Afin de dépasser le comportement d’évitement et d’amener les publics, notamment adolescents, à travailler sur leur résilience (compétence-clé pour développer son futur-soi et être mieux armé face aux difficultés de la vie), il peut être proposé aux adolescent·es de s’appuyer sur l’auto-régulation émotionnelle.

Il s’agit de techniques visant à aider les individus à gérer leurs angoisses dans des moments difficiles, et ainsi éviter des comportements nuisibles en transformant les émotions difficiles en alliées. 

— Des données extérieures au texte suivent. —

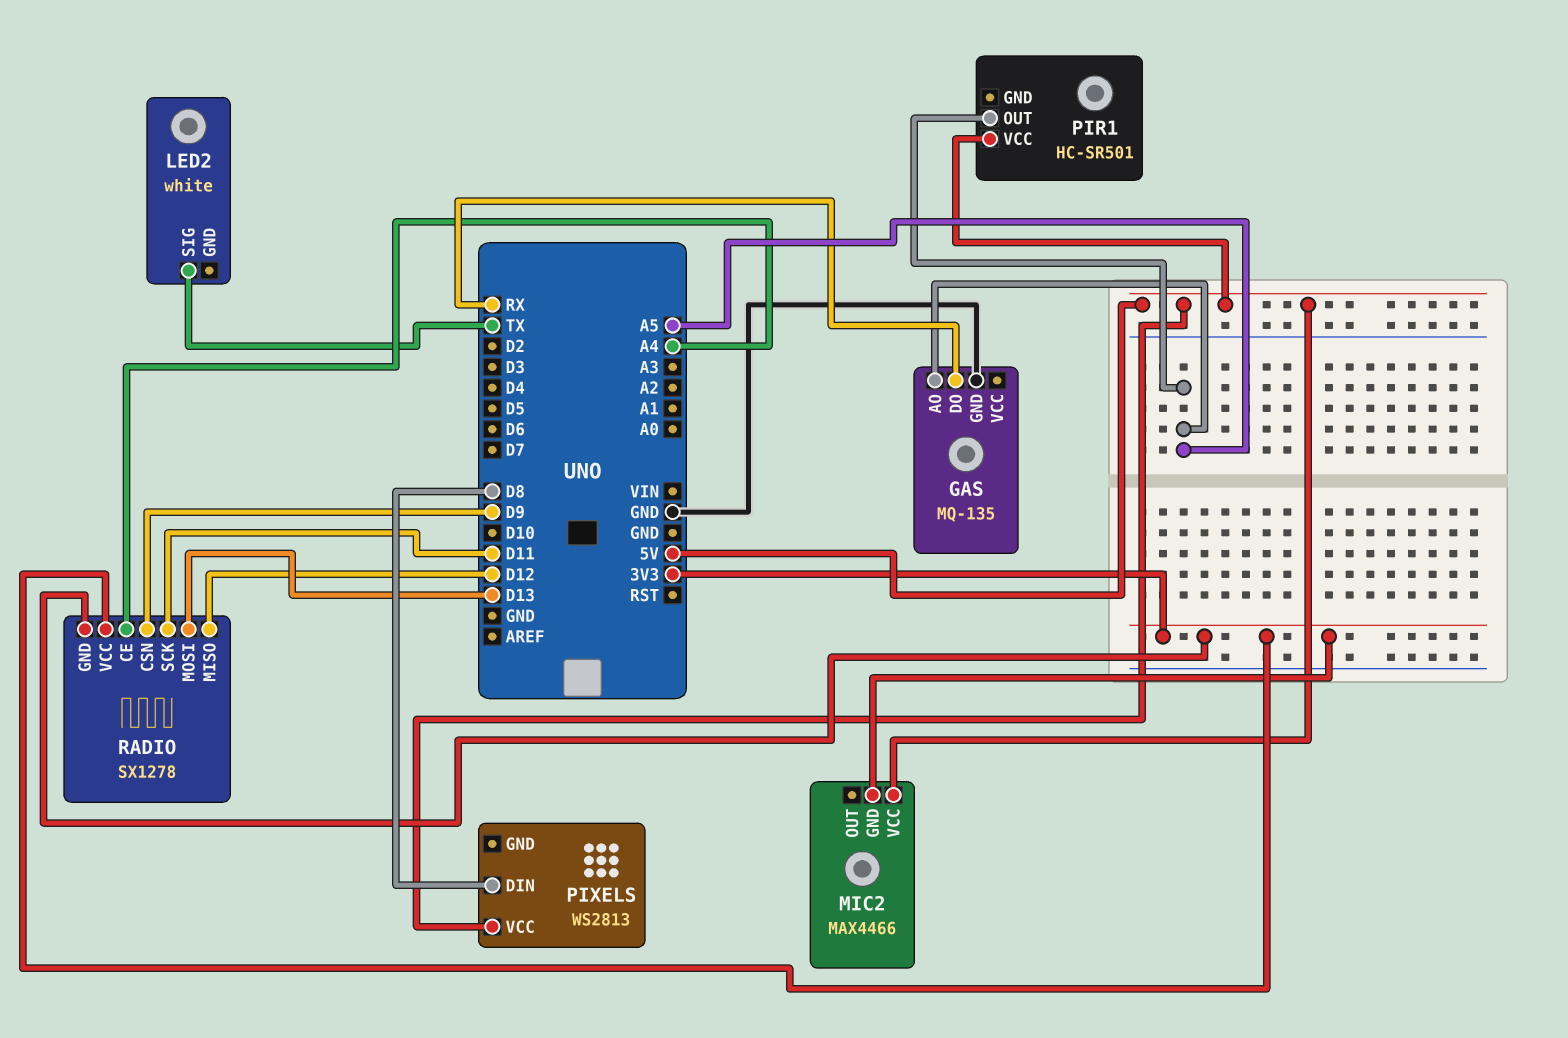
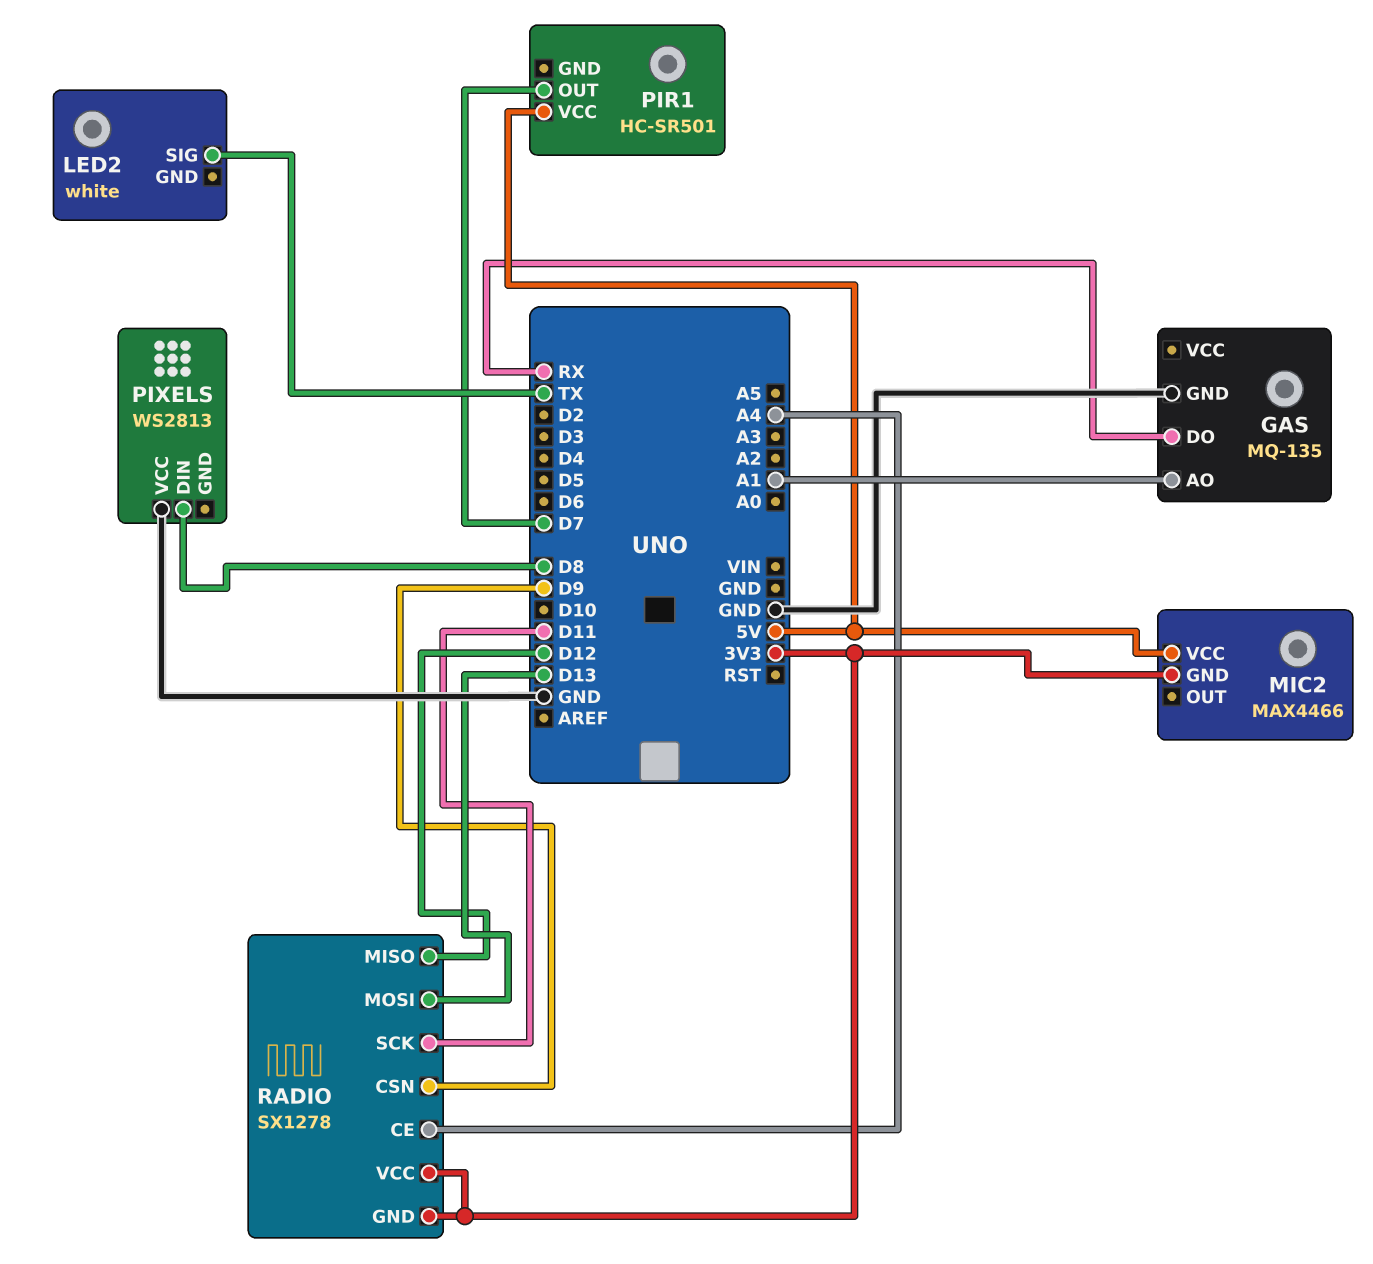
GAS pin AO: A5 -> A1
PIR1 pin OUT: A5 -> D7
PIXELS pin VCC: 5V -> GND

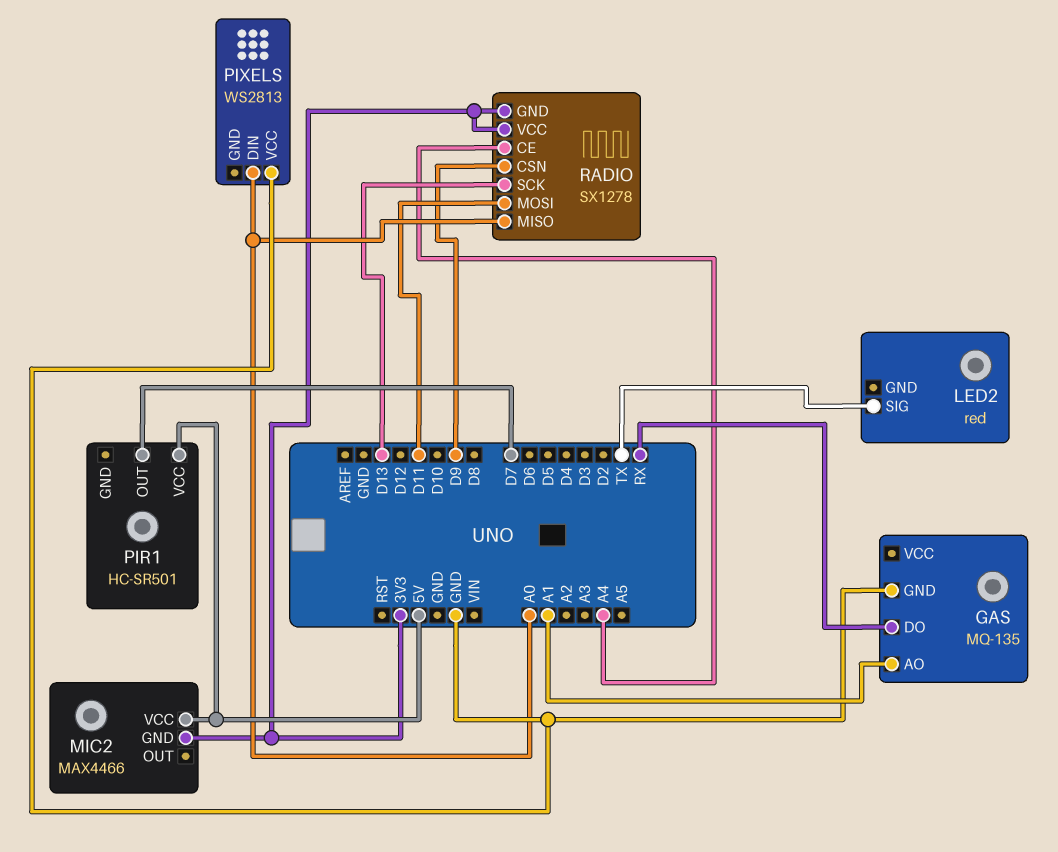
LED2: white -> red
PIXELS pin DIN: D8 -> A0
RADIO pin MISO: D12 -> A0
RADIO pin MOSI: D13 -> D11
RADIO pin SCK: D11 -> D13

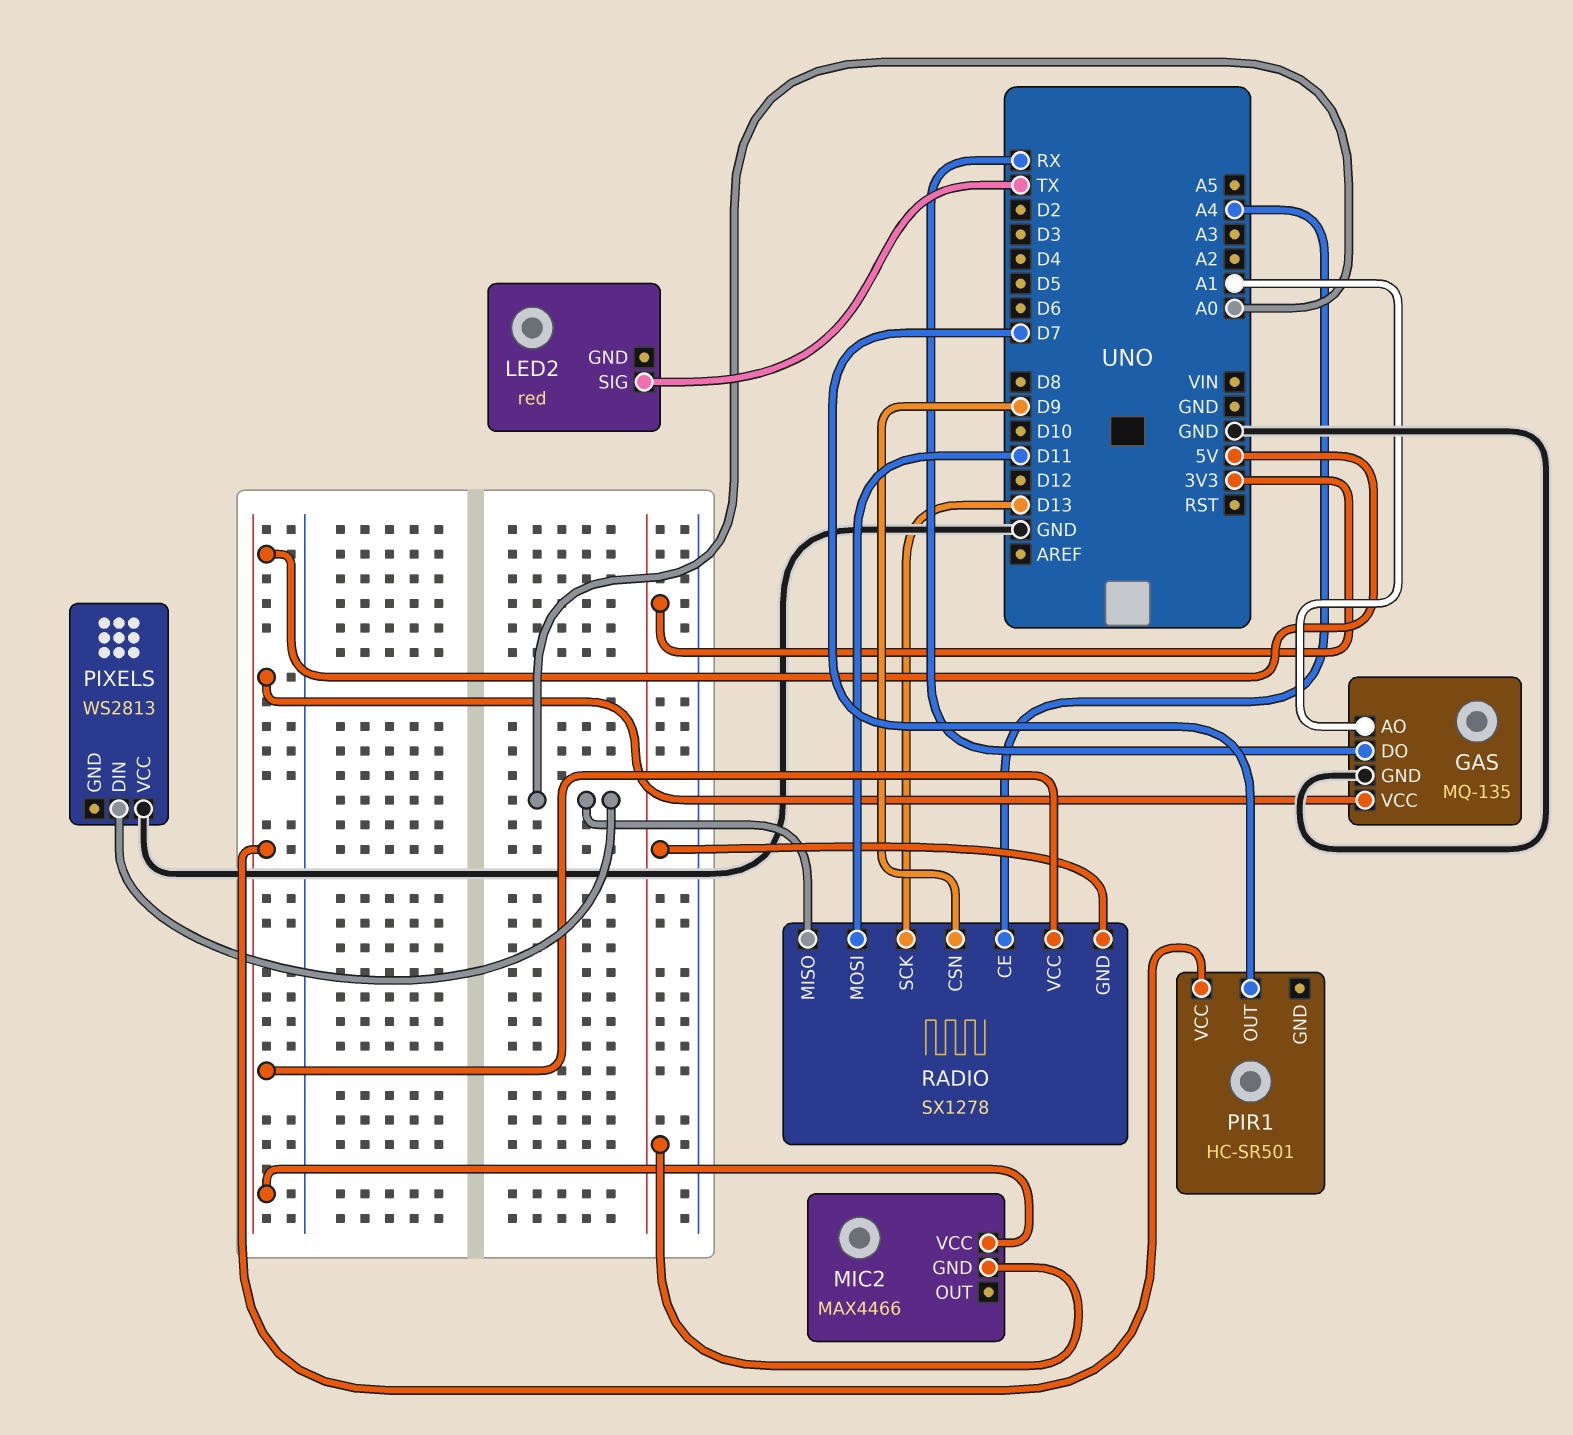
GAS pin VCC: none -> 5V
RADIO pin VCC: 3V3 -> 5V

Il peut ainsi être intéressant de proposer aux élèves toute une séquence de travail sur les émotions. Comment les reconnaître ? À quoi servent-elles ? Comment apprendre à vivre avec ? Les exercices de méditation ou de respiration peuvent être un point de départ pour centrer l’attention sur les émotions et enclencher ensuite un dialogue. 

Plus d’infos sur le site du Ministère de la santé (techniques pensées pour des élèves atteints de troubles autistiques, mais qui peuvent être appliquées de manière plus générale). 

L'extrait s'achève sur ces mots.